For this project legacy data collected from two databases associated to a fleet of civil aircrafts during a period spanning 5 years have been used. The first database contains Central Management System (CMS) data (BIT messages and Flight Deck Effects), the second logs of maintenance activities. Part of the data collected from 2012 to mid 2015 have been used for the learning phase the rest spanning 2012-2016 period have been used for validation
The goal is to predict failure events within an interval ranging from two to ten flights in advance to avoid unscheduled maintenance activities and operational disruptions. Hence two flights represent the minimal notice period/prognostics horizon whilst 10 flights is the maximal acceptable wasted life. Data-driven based prognostic uses pattern recognition and machine learning techniques to train historic data.
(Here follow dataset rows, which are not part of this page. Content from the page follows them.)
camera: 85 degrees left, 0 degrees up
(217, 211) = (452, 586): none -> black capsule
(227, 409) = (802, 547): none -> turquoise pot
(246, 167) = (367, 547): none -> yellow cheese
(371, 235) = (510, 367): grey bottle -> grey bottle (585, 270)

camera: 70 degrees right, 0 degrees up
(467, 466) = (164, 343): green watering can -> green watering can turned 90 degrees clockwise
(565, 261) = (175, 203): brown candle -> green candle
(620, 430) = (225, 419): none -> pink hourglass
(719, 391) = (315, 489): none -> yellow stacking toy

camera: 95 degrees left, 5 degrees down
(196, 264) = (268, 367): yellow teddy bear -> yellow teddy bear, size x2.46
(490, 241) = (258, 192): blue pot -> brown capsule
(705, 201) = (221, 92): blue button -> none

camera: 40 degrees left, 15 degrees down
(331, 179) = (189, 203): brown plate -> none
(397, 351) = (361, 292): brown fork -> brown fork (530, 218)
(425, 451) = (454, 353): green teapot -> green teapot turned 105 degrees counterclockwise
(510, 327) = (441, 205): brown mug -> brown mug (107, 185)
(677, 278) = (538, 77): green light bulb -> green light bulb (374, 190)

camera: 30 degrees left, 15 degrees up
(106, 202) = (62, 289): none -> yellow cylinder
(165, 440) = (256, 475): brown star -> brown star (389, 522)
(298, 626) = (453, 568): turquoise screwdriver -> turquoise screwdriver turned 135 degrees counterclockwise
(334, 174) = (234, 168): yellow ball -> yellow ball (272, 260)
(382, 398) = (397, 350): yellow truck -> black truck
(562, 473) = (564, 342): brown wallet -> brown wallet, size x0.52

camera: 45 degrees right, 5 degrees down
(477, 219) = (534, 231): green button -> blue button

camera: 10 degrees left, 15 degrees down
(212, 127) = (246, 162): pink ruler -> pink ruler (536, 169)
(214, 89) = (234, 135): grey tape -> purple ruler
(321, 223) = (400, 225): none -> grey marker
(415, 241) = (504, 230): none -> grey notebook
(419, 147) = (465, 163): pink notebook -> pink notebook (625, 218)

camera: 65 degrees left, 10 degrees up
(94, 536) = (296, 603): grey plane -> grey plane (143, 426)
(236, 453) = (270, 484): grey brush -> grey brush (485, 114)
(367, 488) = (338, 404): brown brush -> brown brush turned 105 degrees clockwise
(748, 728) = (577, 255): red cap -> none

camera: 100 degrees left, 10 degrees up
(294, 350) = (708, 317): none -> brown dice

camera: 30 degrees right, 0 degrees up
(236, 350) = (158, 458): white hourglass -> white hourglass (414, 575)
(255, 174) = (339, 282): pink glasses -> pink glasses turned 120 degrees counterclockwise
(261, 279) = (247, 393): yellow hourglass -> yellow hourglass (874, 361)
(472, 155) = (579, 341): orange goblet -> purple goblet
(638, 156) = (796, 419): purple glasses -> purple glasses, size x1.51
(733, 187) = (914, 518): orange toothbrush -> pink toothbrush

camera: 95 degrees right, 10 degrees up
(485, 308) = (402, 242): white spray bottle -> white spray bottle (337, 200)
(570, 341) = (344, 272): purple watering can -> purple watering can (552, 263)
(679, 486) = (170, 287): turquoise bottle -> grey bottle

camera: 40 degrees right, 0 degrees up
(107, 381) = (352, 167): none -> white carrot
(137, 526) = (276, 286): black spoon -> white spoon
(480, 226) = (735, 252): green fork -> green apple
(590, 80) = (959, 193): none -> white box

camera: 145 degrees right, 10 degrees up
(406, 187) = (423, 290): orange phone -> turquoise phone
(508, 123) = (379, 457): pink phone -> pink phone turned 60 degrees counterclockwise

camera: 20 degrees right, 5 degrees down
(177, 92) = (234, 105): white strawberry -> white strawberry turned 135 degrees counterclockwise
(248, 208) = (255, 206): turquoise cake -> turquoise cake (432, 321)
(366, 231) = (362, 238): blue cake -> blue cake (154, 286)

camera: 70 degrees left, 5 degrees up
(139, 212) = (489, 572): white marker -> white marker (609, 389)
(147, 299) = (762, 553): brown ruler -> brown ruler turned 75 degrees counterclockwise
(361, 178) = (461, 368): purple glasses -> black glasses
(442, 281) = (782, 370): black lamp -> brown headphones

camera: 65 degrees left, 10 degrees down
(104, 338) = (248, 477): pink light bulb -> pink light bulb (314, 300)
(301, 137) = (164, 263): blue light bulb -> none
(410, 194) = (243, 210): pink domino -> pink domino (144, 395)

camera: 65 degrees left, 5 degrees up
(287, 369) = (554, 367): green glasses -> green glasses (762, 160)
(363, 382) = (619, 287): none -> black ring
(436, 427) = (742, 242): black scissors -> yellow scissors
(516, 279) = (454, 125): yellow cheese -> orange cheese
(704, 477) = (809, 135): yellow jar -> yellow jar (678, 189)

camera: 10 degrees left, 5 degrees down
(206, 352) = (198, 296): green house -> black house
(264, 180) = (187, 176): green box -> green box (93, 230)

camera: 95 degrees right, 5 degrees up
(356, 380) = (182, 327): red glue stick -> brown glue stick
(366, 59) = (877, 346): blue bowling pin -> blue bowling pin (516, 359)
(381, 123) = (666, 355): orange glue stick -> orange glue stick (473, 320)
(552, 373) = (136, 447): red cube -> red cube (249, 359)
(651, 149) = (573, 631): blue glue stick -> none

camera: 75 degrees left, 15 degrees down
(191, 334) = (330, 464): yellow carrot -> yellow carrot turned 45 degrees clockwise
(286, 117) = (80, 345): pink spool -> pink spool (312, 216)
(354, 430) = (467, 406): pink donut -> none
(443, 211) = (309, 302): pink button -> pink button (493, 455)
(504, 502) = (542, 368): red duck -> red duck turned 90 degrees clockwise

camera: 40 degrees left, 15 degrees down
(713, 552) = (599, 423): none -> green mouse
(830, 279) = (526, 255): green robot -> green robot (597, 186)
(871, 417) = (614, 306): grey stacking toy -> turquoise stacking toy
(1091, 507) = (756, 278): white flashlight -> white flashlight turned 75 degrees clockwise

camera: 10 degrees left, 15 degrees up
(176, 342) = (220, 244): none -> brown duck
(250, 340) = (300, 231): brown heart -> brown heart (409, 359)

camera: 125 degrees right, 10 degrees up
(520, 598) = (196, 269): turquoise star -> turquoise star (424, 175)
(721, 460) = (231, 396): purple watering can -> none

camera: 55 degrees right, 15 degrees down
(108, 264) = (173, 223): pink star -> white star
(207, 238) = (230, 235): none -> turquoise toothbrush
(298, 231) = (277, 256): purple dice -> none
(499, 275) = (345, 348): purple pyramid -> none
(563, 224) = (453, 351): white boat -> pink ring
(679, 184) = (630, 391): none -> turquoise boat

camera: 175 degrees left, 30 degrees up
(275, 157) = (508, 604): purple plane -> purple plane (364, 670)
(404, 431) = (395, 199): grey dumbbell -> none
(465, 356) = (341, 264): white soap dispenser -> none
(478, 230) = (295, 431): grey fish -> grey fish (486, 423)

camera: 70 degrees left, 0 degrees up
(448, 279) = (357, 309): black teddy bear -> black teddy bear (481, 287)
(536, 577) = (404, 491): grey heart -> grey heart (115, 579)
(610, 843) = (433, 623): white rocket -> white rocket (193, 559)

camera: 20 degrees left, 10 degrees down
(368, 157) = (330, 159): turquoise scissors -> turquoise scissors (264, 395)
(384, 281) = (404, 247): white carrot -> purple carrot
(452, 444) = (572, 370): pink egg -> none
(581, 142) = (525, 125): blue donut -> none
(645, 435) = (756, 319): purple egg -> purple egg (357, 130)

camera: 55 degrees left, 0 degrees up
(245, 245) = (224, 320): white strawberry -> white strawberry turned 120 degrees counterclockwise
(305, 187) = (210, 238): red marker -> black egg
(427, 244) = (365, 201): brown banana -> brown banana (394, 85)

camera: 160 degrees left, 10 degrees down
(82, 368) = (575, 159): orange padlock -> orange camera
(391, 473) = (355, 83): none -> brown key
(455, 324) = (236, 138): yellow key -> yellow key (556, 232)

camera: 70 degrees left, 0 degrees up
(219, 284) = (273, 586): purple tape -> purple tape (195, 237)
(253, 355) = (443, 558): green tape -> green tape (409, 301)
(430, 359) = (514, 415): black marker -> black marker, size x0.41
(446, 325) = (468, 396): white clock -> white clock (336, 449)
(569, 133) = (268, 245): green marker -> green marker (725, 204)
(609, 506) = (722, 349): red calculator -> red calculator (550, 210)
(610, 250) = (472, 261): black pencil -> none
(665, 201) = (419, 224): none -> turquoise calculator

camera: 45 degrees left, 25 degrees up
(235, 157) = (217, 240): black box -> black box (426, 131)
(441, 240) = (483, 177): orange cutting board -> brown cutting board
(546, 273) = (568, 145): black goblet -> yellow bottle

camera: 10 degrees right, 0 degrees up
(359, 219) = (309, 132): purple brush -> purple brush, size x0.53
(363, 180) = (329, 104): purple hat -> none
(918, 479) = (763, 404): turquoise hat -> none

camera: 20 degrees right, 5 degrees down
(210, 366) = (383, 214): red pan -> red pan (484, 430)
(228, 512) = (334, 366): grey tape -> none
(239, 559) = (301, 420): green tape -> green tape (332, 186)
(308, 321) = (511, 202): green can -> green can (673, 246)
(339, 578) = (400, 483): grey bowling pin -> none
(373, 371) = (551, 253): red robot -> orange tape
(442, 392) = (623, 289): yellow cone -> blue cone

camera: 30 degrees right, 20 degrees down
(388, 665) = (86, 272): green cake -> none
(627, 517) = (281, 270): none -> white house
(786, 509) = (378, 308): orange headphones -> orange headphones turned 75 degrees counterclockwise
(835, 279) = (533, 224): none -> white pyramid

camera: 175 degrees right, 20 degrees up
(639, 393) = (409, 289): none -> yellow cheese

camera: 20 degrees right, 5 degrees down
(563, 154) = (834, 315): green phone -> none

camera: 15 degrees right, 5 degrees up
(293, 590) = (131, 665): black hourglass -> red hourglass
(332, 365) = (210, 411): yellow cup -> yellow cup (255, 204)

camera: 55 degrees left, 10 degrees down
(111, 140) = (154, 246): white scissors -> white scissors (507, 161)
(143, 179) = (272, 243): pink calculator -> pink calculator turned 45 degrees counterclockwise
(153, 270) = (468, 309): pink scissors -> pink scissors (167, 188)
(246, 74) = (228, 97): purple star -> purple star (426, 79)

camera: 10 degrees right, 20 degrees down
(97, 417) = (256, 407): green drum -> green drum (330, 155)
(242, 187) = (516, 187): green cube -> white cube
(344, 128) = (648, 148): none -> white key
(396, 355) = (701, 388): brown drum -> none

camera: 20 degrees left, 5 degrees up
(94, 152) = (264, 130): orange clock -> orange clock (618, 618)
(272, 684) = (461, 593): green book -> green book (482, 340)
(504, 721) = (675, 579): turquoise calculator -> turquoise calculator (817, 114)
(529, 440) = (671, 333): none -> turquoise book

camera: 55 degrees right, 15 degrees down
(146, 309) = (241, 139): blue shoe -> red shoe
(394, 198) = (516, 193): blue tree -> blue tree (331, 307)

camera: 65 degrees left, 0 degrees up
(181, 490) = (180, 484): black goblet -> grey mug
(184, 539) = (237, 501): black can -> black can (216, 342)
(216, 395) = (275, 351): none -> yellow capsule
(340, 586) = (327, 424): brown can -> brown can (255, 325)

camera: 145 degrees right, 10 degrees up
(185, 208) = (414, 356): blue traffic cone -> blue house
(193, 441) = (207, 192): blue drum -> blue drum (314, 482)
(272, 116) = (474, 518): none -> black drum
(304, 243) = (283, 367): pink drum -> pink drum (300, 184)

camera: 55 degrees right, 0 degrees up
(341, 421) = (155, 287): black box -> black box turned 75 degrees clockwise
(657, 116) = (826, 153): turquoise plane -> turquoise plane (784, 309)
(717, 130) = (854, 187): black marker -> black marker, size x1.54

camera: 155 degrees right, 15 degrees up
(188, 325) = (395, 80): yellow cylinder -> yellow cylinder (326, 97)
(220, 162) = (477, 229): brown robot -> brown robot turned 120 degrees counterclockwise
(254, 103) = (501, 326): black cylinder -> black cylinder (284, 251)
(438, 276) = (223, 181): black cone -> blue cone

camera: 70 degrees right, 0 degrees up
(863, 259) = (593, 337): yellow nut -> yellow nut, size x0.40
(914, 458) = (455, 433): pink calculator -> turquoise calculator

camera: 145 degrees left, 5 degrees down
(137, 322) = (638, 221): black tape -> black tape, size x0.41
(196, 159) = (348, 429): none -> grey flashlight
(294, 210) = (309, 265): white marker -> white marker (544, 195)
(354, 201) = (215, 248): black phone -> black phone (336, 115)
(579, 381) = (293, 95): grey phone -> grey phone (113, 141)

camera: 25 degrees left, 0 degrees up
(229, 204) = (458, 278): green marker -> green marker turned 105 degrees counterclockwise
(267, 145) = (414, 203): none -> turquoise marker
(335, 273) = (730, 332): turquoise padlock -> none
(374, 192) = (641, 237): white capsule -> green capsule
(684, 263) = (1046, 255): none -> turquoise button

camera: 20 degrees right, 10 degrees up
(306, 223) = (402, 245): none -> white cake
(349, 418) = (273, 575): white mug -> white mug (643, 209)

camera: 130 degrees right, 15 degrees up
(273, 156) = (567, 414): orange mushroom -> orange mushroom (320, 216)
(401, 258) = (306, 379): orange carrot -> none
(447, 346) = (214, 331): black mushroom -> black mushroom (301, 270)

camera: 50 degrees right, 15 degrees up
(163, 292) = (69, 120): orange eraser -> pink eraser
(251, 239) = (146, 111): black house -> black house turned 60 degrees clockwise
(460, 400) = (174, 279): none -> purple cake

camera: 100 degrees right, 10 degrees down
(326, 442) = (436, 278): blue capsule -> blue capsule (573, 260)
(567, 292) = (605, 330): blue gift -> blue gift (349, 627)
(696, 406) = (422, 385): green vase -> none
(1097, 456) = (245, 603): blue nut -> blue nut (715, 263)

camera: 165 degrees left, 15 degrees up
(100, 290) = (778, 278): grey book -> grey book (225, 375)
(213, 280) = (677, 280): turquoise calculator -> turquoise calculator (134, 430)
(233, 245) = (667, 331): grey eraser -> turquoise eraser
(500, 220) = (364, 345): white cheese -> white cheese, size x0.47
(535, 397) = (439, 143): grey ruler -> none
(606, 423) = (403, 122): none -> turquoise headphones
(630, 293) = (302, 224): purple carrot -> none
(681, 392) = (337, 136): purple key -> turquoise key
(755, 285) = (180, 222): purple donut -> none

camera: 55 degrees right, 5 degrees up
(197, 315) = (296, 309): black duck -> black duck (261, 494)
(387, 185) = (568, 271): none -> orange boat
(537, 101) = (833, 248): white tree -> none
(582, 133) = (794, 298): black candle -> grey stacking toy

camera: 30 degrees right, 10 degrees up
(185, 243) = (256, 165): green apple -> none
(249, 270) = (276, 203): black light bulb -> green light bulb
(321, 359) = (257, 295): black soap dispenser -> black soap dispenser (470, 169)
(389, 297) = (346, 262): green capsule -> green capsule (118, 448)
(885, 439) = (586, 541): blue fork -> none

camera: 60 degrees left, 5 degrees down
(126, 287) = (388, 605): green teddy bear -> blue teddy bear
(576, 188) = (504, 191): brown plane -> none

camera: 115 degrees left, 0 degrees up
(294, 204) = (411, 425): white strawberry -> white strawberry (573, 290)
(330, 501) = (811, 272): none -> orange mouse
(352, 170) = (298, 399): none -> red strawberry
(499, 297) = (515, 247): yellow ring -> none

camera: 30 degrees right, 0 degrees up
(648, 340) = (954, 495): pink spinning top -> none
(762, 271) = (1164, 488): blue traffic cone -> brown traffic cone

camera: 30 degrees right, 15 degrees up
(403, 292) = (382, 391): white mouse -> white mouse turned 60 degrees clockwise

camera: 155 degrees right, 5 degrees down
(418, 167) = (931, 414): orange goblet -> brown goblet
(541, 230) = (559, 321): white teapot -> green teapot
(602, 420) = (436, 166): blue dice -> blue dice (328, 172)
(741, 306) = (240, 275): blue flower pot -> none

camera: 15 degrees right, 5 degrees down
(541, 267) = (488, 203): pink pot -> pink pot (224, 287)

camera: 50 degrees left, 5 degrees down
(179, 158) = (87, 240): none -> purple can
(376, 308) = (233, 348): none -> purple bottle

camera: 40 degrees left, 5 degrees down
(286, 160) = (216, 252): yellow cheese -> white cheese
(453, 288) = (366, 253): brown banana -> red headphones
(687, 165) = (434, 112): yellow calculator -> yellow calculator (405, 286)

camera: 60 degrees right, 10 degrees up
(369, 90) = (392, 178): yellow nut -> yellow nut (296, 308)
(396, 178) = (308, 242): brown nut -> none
In the proposed approach both techniques have been used. Through Support Vector Machine a prognostics anomaly detection step is initially performed to select the flight legs candidate for a prognostics alert. In a further step a subspace technique, borrowed from image processing domain and named Eigenface, allows to produce the signatures of the different types of maintenance actions and a template matching algorithm determines among the prognostics alert candidates the component to be replaced.
Several tests have been conducted for different types of replacements and results will be presented using Receiver Operating Characteristic (ROC) curves and precision/recall metrics. Information contained in ROC allows the airliner to identify, according to its economic criteria, the optimal prognostics operating points.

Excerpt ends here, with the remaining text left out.